Com certeza há um gênio por trás destes equipamentos fantásticos, alguém provavelmente obcecado e dedicado à extensão das margens do conhecimento e com a busca incansável pelo sublime sem se preocupar se seus produtos vão sair aos fardos de alguma prateleira de supermercado. O ensejo motivante destes gênios é a busca pelo diferente, pelo perfeito, pela vanguarda e está em tudo aquilo que resume-se em uma coisa maravilhosa que não tem classificação de tão abstrata, mas que podemos entender como algo que mora acima da linha limite da normalidade (quem quiser entenda Threshold) e que irão transformar a vida simplesmente pela sua existência e fazer parte da história. Arte?

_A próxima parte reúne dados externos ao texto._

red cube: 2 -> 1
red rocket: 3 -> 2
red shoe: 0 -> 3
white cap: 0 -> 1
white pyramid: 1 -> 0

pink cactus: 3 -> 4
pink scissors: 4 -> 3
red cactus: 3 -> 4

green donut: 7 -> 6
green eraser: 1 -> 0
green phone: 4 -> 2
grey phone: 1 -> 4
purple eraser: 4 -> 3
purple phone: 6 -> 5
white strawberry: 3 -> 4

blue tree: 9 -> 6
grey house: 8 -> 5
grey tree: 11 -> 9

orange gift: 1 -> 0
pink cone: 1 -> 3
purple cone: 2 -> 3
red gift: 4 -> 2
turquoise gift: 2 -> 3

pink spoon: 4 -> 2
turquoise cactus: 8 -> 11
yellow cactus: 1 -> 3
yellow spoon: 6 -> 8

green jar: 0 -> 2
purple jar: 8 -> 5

Na Arquitetura, a vertente que mais se assemelha a esse pensamento é a Modernista, intensamente vivida na escola Bauhaus, fundada por Walter Gropius. Alí buscava-se no período pós-guerra um novo design baseado no máximo da eficiência com o mínimo de interferência, onde a forma é simplesmente fruto da função; é o racionalismo funcional – entende-se “Less is More”. Um dos grandes arquitetos desse movimento foi Mies Van der Rohe, que inclusive foi diretor da Bauhaus, e seu estilo clean é absolutamente musical, daí a incrível relação música e arquitetura, enfim, como aqui não é a revista Arquitetura & Construção, no áudio temos um excelente representante deste setor filosófico: o compressor LA-2A da Teletronix (que depois virou Urei e atualmente é reeditado sem alterações pela Universal Audio). Basta passar um sinal por ele que a mágica acontece e até desligado ele tem um charme.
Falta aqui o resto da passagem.